Excerpt
There are fine mountains, wildernesses of desert dunes, and warm waters. But Cape Verde really takes hold of your heart in that rare moment, that flush of empathy, when you begin to understand what they mean by sodade.”
The rugged peaks and canyons of northeast Santo Antão are one of the worlds great landscape dramas. Precarious roads trace the tops of its ridges giving sheer views down thousand-metre cliffs on each side into the tiny settlements below. The people live in a series of deep valleys, their worlds enclosed by colossal volcanic walls.

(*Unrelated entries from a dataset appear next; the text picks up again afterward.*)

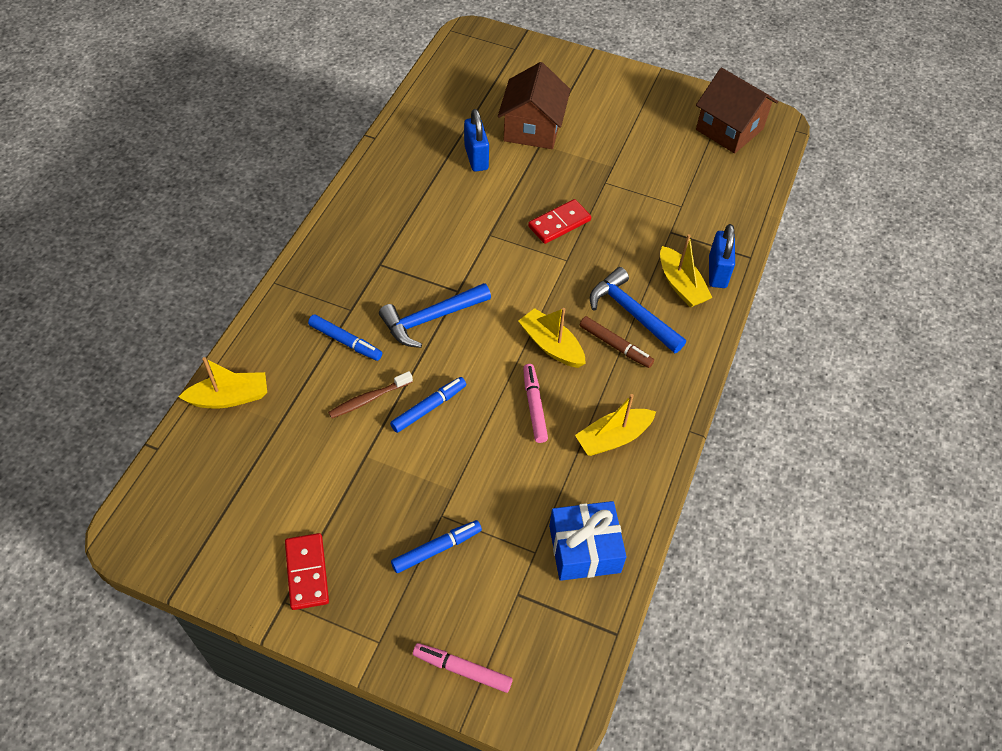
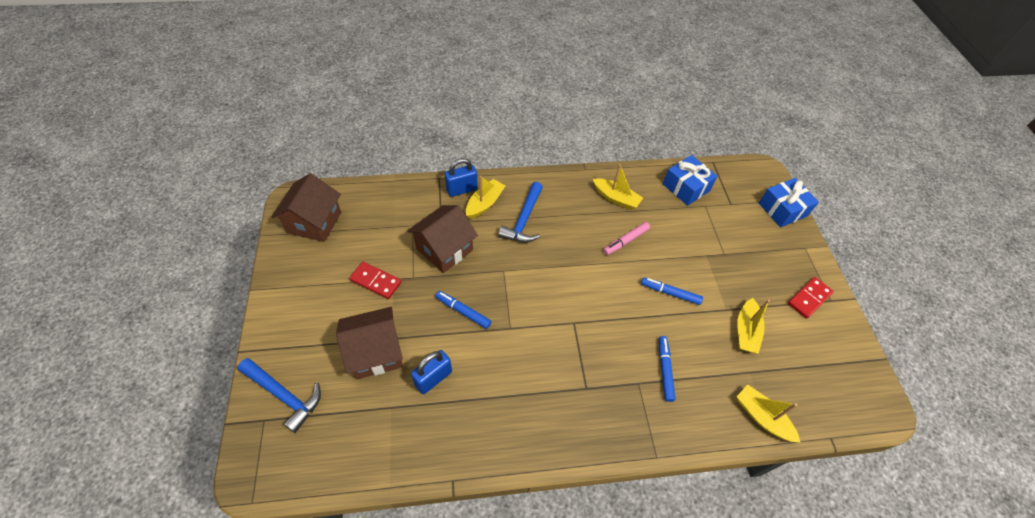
camera: 120 degrees left, 0 degrees up
(368, 399) = (692, 329): brown toothbrush -> none
(430, 319) = (608, 327): blue hammer -> blue hammer (284, 395)
(437, 549) = (742, 247): blue marker -> blue marker (463, 311)
(462, 669) = (782, 209): pink marker -> blue gift
(551, 345) = (578, 250): yellow boat -> yellow boat (746, 331)
(559, 223) = (472, 289): red domino -> red domino (375, 281)
(615, 346) = (554, 219): brown marker -> none
(629, 220) = (444, 249): none -> brown house

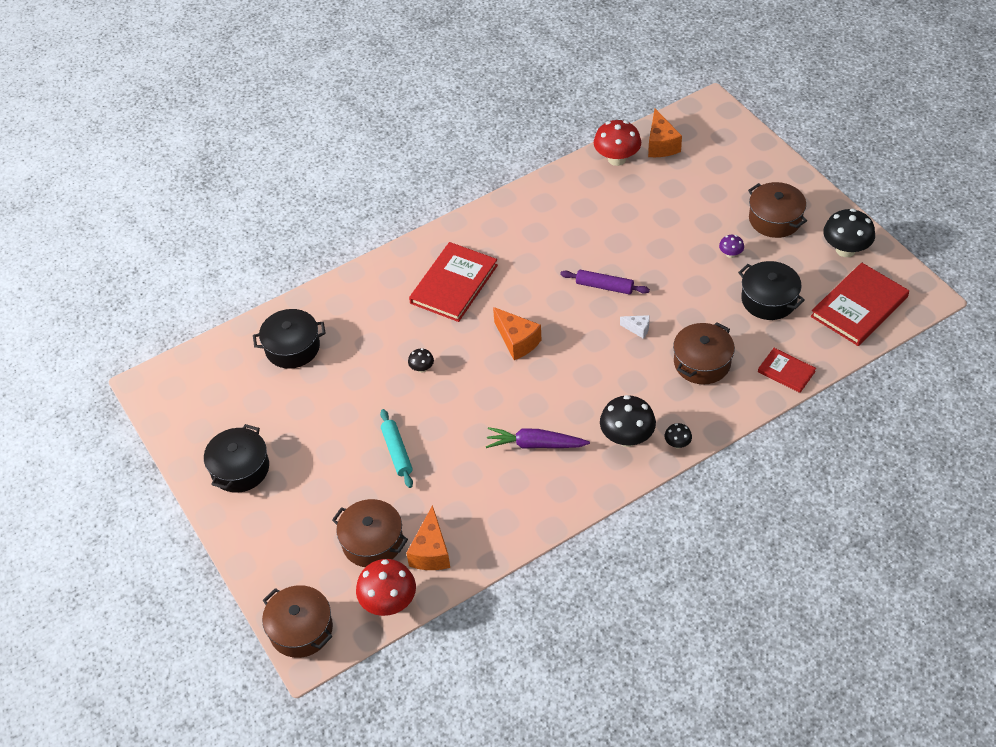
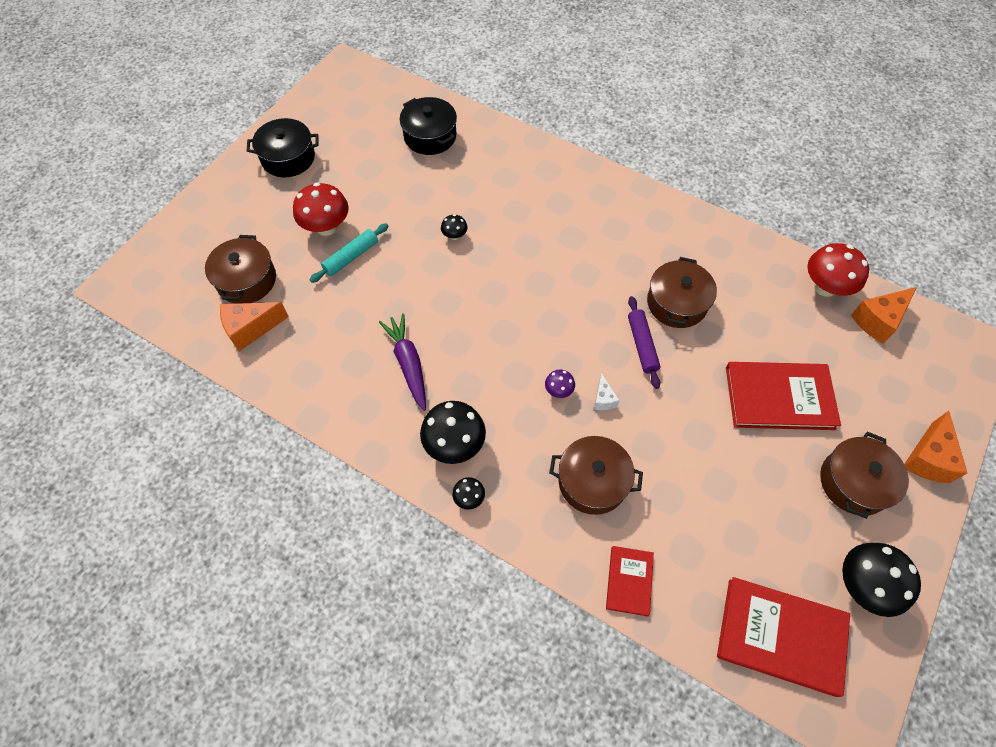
camera: 60 degrees right, 10 degrees up
(301, 629) = (140, 268): brown pot -> brown pot (677, 303)
(389, 602) = (186, 319): red mushroom -> red mushroom (326, 227)
(454, 284) = (567, 218): red book -> red book (779, 398)
(517, 341) = (527, 297): orange cheese -> orange cheese (927, 458)
(730, 254) = (767, 453): purple mushroom -> purple mushroom (558, 390)
(768, 300) = (725, 521): black pot -> none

As you ascend the valleys on foot you discover that their dwellings persist high among the cliffs, clinging to the ledges.”
Fogo rises steeply from the ocean, pokes through the clouds and towers above them. From the coast of Santiago or the peaks of Sao Nicolãu it can seem like a fortress. Fogo is a volcano, still active, and inside the crater the latest eruption still smokes gently. Fogo is a menacing place: the arrested flows of darkened lava reach down its eastern side to the ocean. But it has a soft heart. Amongst the clods of cold lava that have covered much of the floor of the crater are fertile fields. Spilling over its northeast side are woods of eucalyptus and cool valleys in which grow coffee and vines.”
A key part of the Cape Verdean experience is to hear the bitter-sweet morna wrought from a collection of guitars and violins in an evening café; or the more lively, escapist strains of the funana embellished with the scratching of some unique percussive instrument. Music-making happens everywhere in the nightclubs of Mindelo where people dance into the small hours, in restaurants, in peoples homes.